MISI: DIAGNOSA TEPAT!
Edisi: Kendali Mutu & Pra-Analitik Laboratorium Medis
SOAL 7
Seorang ATLM yang bertugas di unit Bank Darah sedang menyiapkan uji silang serasi (crossmatch) untuk seorang pasien yang didiagnosis menderita anemia hemolitik autoimun. Saat menyiapkan suspensi sel darah merah 3%, ATLM tersebut mengambil sel dari bagian bawah tabung spesimen yang telah didiamkan selama beberapa jam tanpa pengadukan kembali. Ia memahami bahwa keberhasilan deteksi antibodi sangat bergantung pada peluang pertemuan fisik antara paratop pada serum dan epitop pada permukaan eritrosit di dalam medium cair. Agar interaksi molekuler tersebut berlangsung efektif sejak tahap awal persiapan, tindakan pra analitik manakah yang paling utama harus dilakukan?
SOAL 8
Di sebuah laboratorium rumah sakit tipe B, seorang mahasiswa TLM sedang melakukan pemeriksaan golongan darah metode tabung pada sampel donor yang memiliki kadar hematokrit sangat tinggi (polisitemia).
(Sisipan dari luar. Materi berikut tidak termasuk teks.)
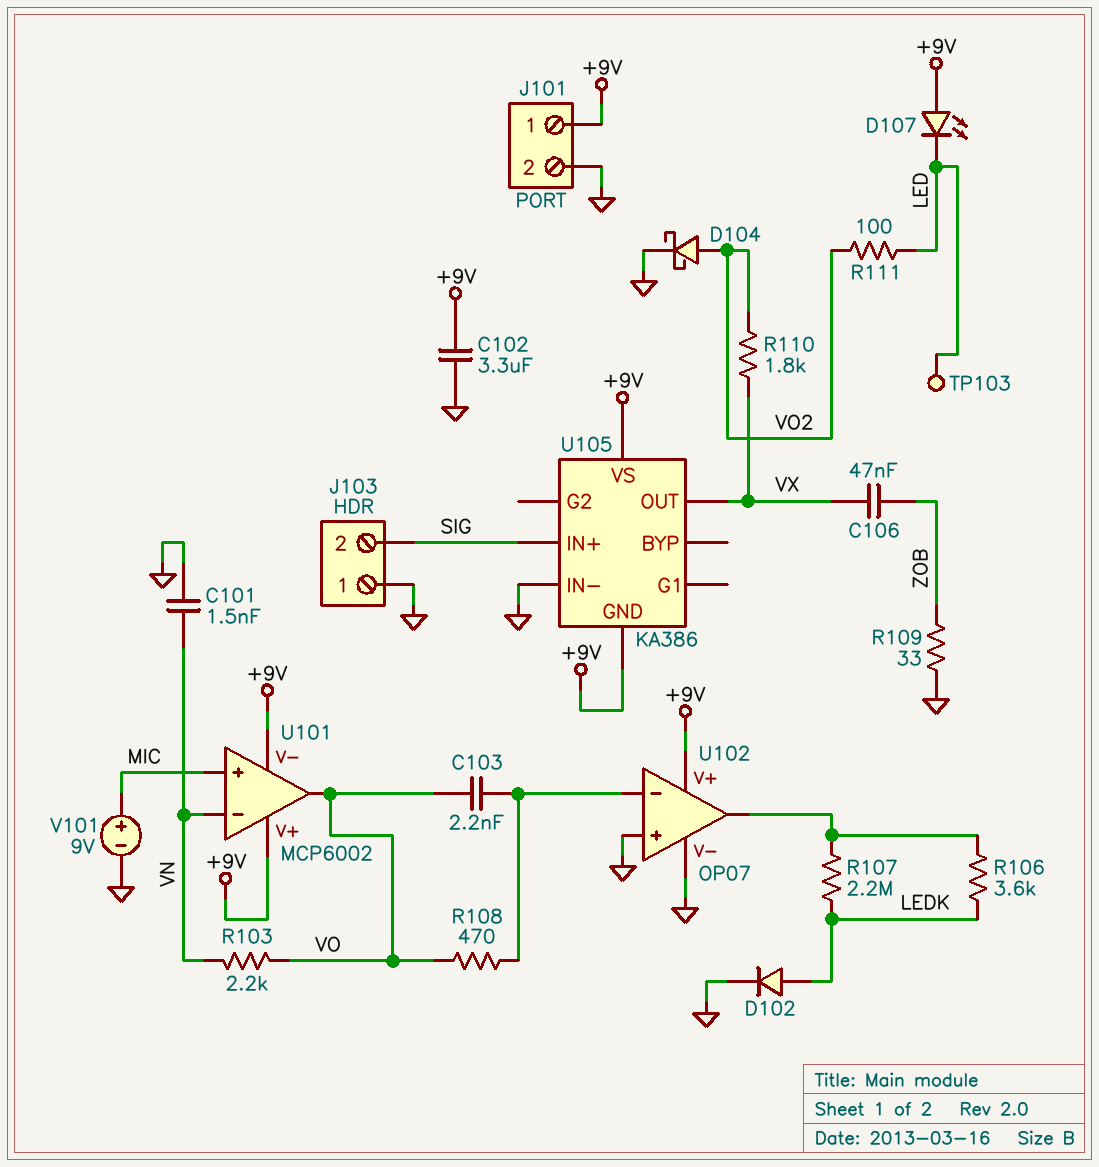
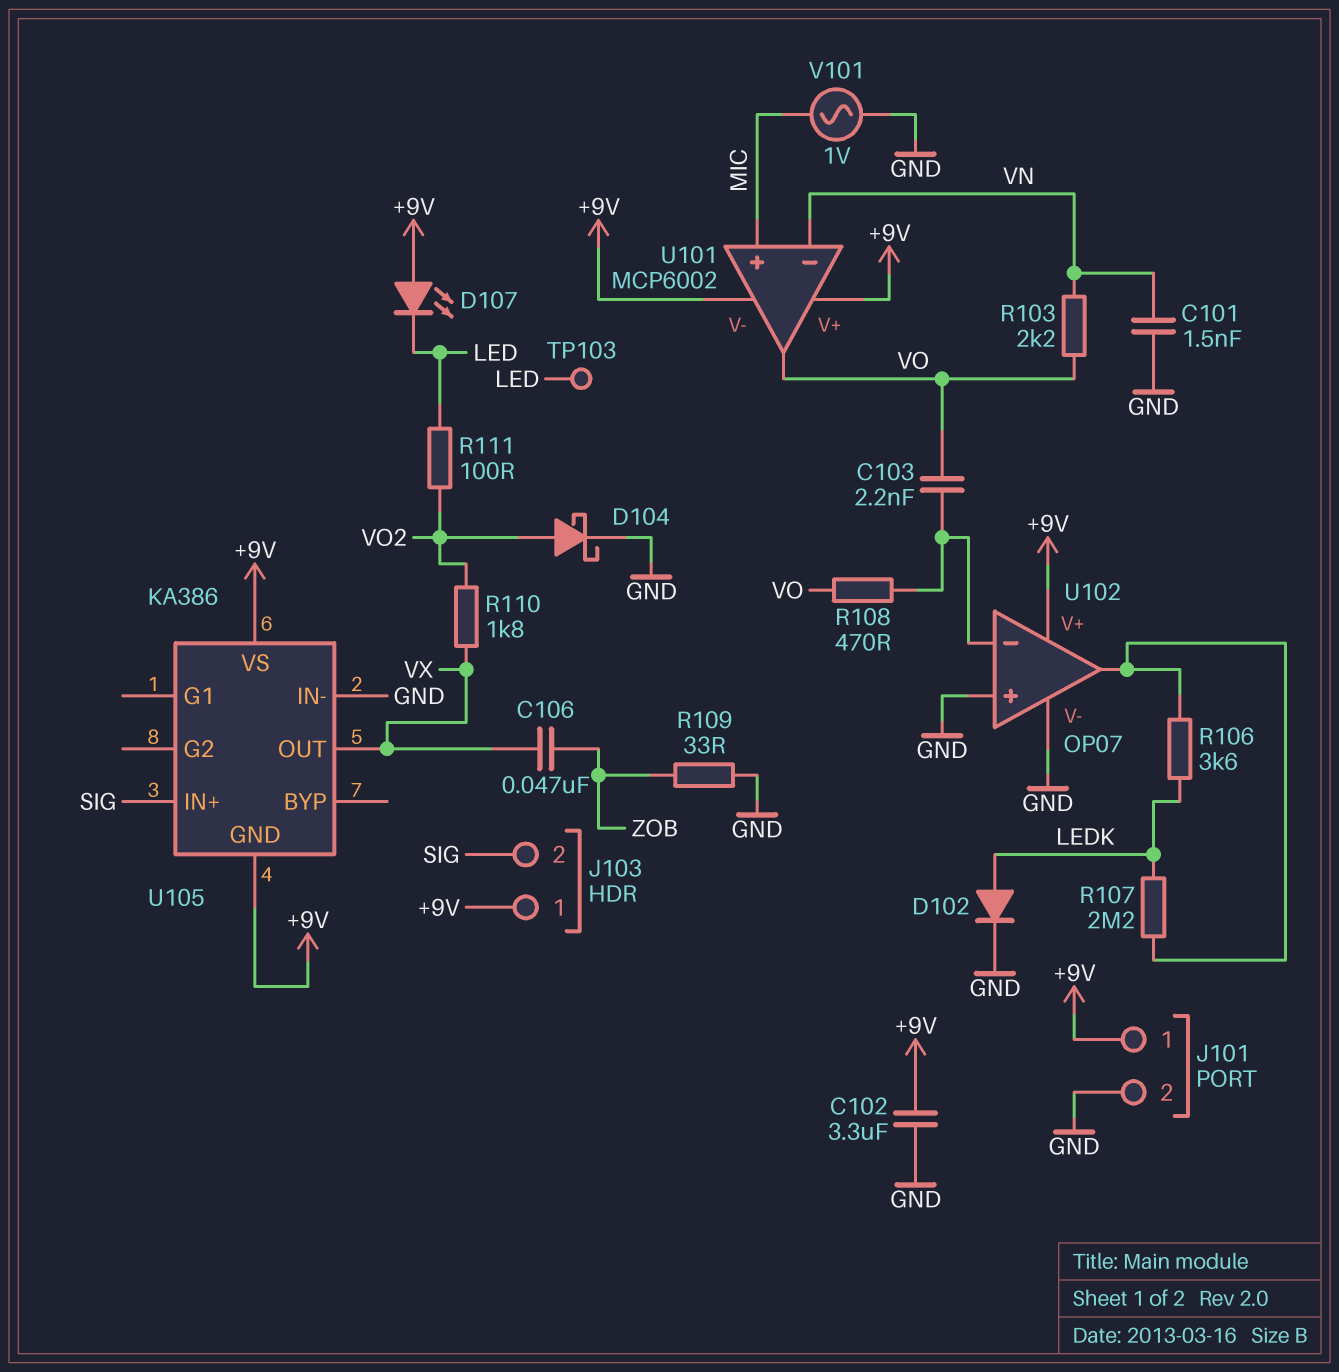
J103 pin 1: GND -> +9V
V101: 9V (plus MIC, minus GND) -> AC 1V (GND, MIC)

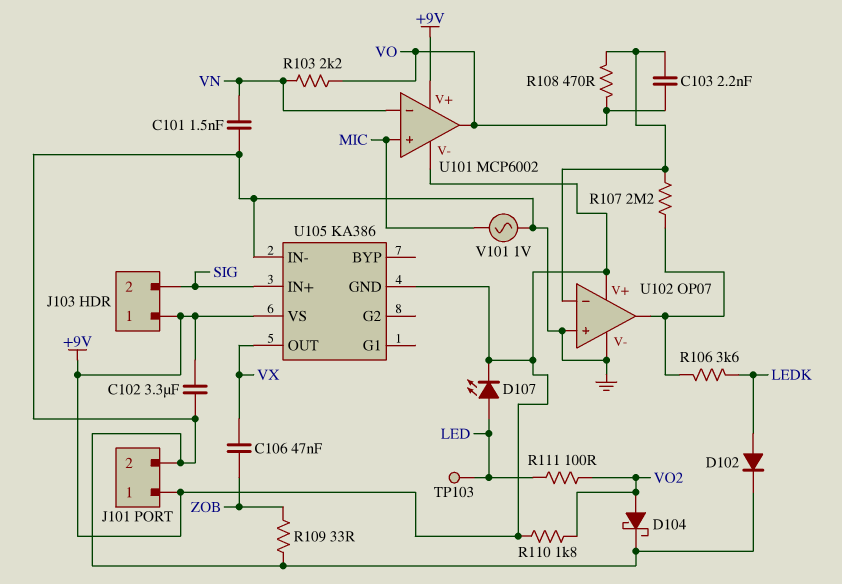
D107: LED (A +9V, K LED) -> LED (A LED, K +9V)
R107: 2.2M (LEDK, U102/out) -> 2.2M (U102/in-, U102/out)
R110: 1.8k (VO2, VX) -> 1.8k (+9V, VO2)

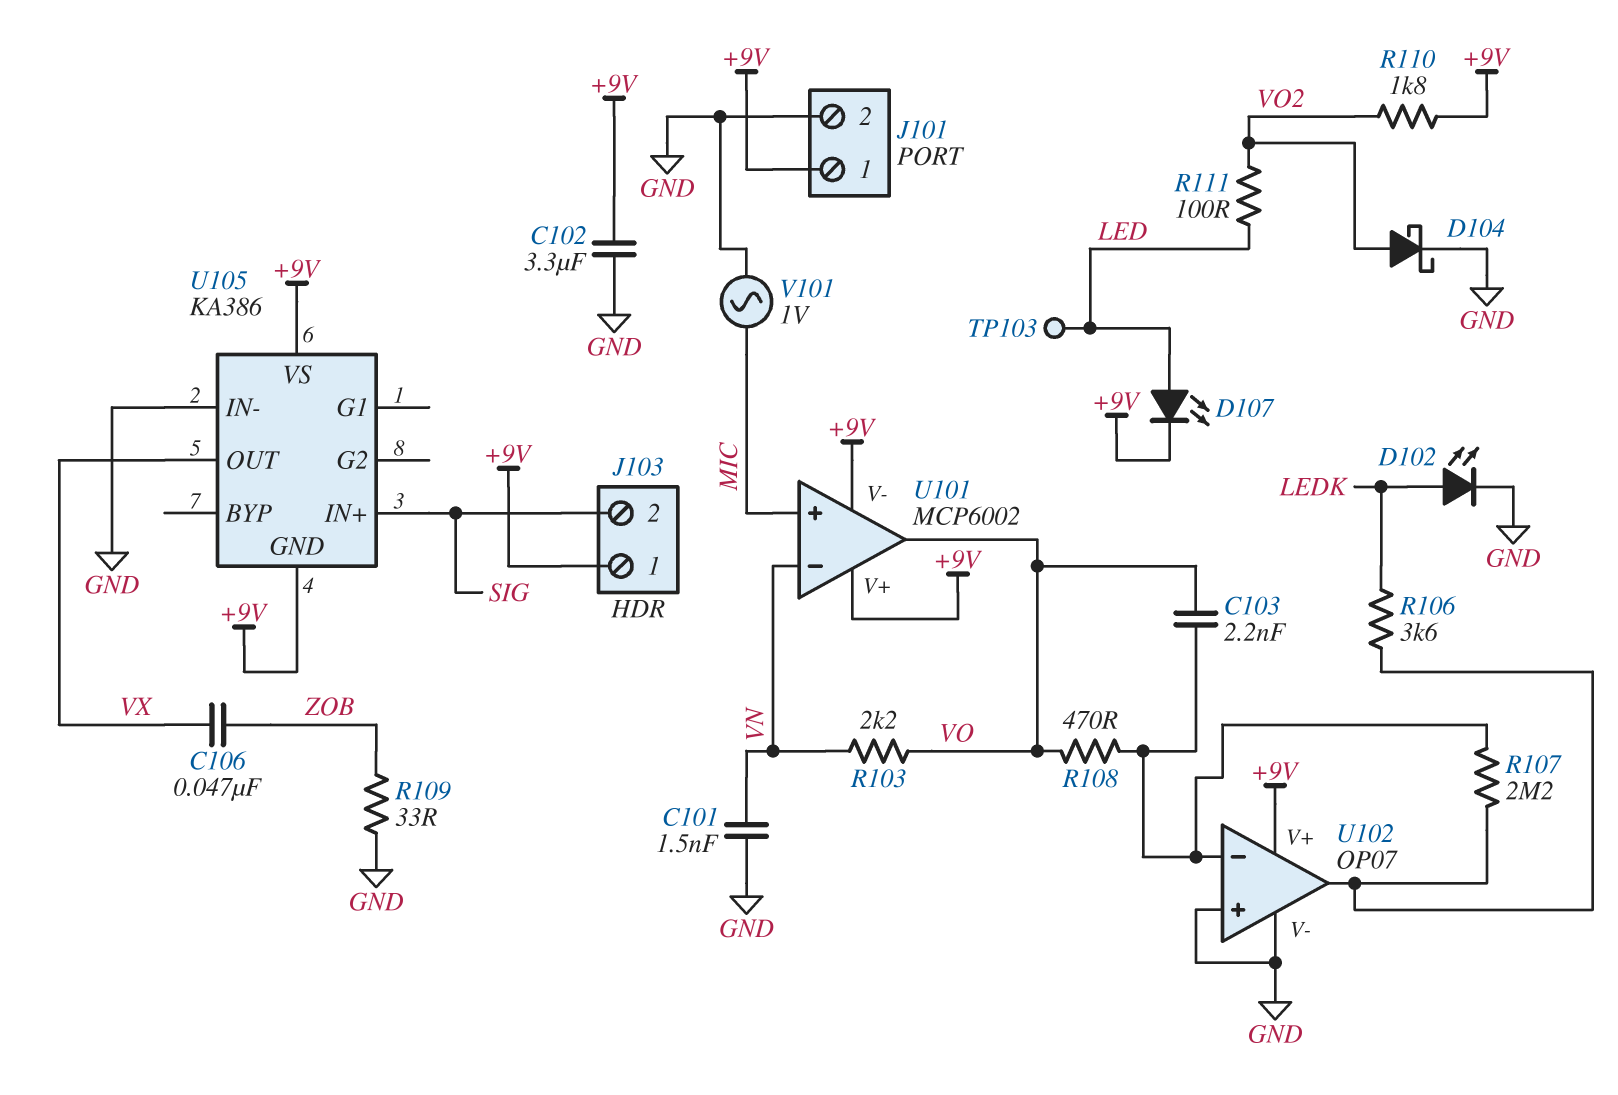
D102: diode (A LEDK, K GND) -> LED (A LEDK, K GND)

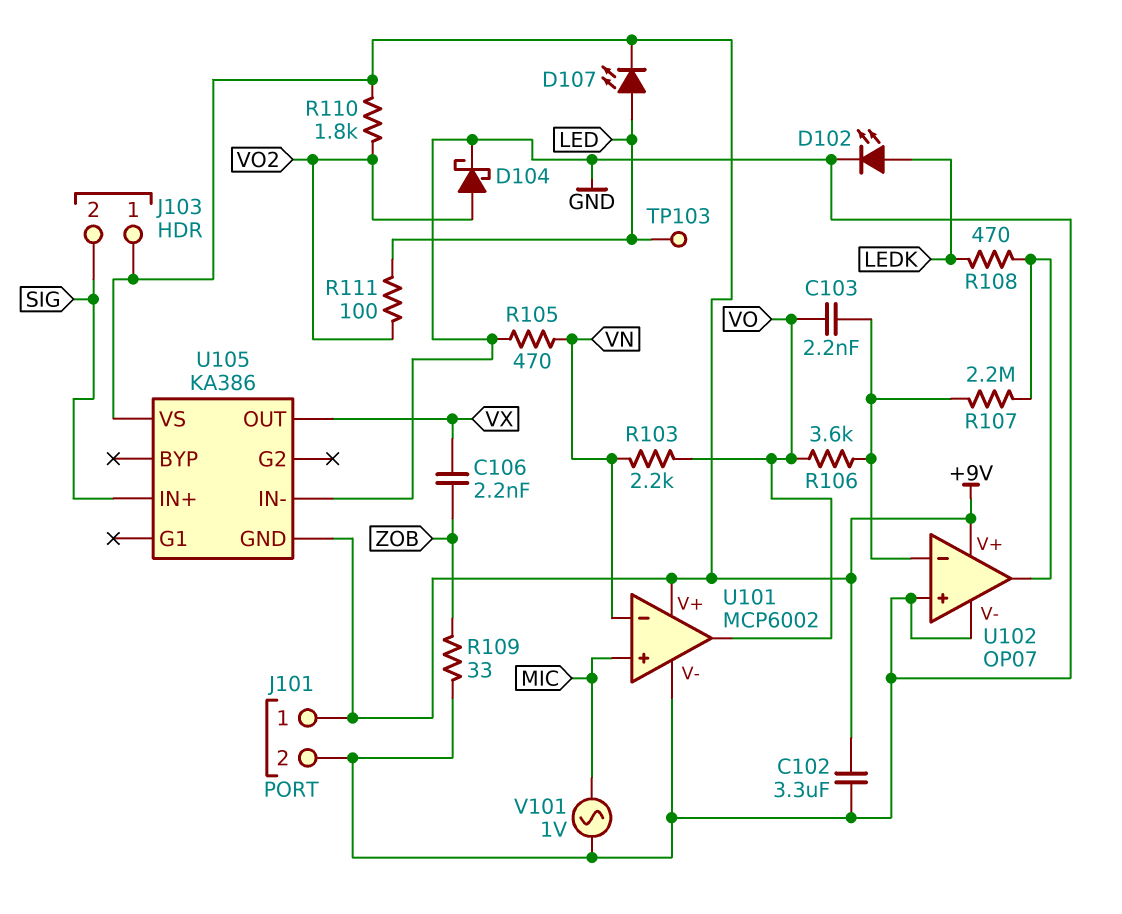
C101: 1.5nF (GND, VN) -> none
C106: 47nF (VX, ZOB) -> 2.2nF (VX, ZOB)
R105: none -> 470 (GND, VN)
R106: 3.6k (LEDK, U102/out) -> 3.6k (U102/in-, VO)
R108: 470 (U102/in-, VO) -> 470 (LEDK, U102/out)
U101 pin V-: +9V -> GND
Karena viskositas darah yang tinggi dan konsentrasi sel yang padat, eritrosit cenderung jatuh dan berkumpul di dasar tabung hanya dalam waktu singkat setelah diletakkan di rak. Mahasiswa tersebut menyadari bahwa kondisi fisik sampel ini dapat menghalangi antibodi antisera untuk menjangkau seluruh permukaan sel jika tidak segera ditangani sebelum inkubasi. Langkah antisipasi pra analitik apa yang harus diprioritaskan untuk menjaga kualitas pemeriksaan tersebut?
SOAL 9
Seorang ATLM sedang melakukan analisis hasil pada uji golongan darah Rhesus metode tabung. Setelah proses inkubasi selesai, ia mengamati bahwa dasar tabung menunjukkan tumpukan sel yang padat, namun saat dilakukan penggoyangan perlahan untuk pembacaan, sel-sel tersebut terlepas dan menunjukkan hasil negatif. Namun, data riwayat medis pasien secara konsisten menunjukkan hasil Rhesus positif. Setelah mengevaluasi prosedur, diketahui bahwa ia lupa melakukan pengocokan ulang tabung tepat sebelum tahap inkubasi dimulai. Berdasarkan fenomena kegagalan distribusi yang terjadi, risiko analitik apakah yang sedang dihadapi oleh ATLM tersebut?
SOAL 10
Seorang mahasiswa D3 Teknologi Laboratorium Medik sedang melakukan tinjauan pustaka mengenai biosintesis antigen pada membran eritrosit sebelum melaksanakan praktikum imunohematologi. Ia berfokus pada tahap awal ketika enzim glikosiltransferase bekerja untuk menyusun struktur dasar sebelum penambahan fukosa oleh gen H. Mahasiswa tersebut perlu memahami komponen kimiawi paling mendasar yang membentuk kerangka awal agar dapat menjelaskan mekanisme terbentuknya fenotipe Bombay secara ilmiah. Aspek fundamental manakah yang harus diidentifikasi oleh mahasiswa tersebut pada tahap persiapan teori ini?
SOAL 11
Dalam sebuah penelitian mengenai variasi antigenik pada sistem penggolongan darah, seorang ATLM diminta untuk memvalidasi kualitas reagen kontrol berupa glikoprotein sintetik. Reagen ini akan digunakan sebagai substrat untuk menguji aktivitas enzim transferase dalam pembentukan substansi H. Sebelum prosedur dimulai, ATLM harus memastikan bahwa substrat sintetik tersebut memiliki struktur residu gula amino yang tepat agar enzim dapat berikatan secara spesifik pada rantai prekursornya. Komponen struktural manakah yang wajib dipastikan keberadaannya oleh ATLM dalam fase persiapan material ini?
SOAL 12
Hasil pemeriksaan biokimia tingkat lanjut terhadap ekstrak membran sel darah merah seorang pasien menunjukkan adanya kegagalan pada tahap pemanjangan rantai karbohidrat yang menempel pada lipid membran. Analisis kromatografi mengungkapkan bahwa terdapat gangguan pada pembentukan ikatan antara unit hexosa dan gula amino yang seharusnya membentuk fondasi bagi antigen golongan darah. ATLM harus menyimpulkan hasil analisis laboratorium tersebut berdasarkan struktur biokimiawi golongan darah yang normal. Temuan analitik manakah yang paling tepat menggambarkan struktur dasar yang bermasalah tersebut?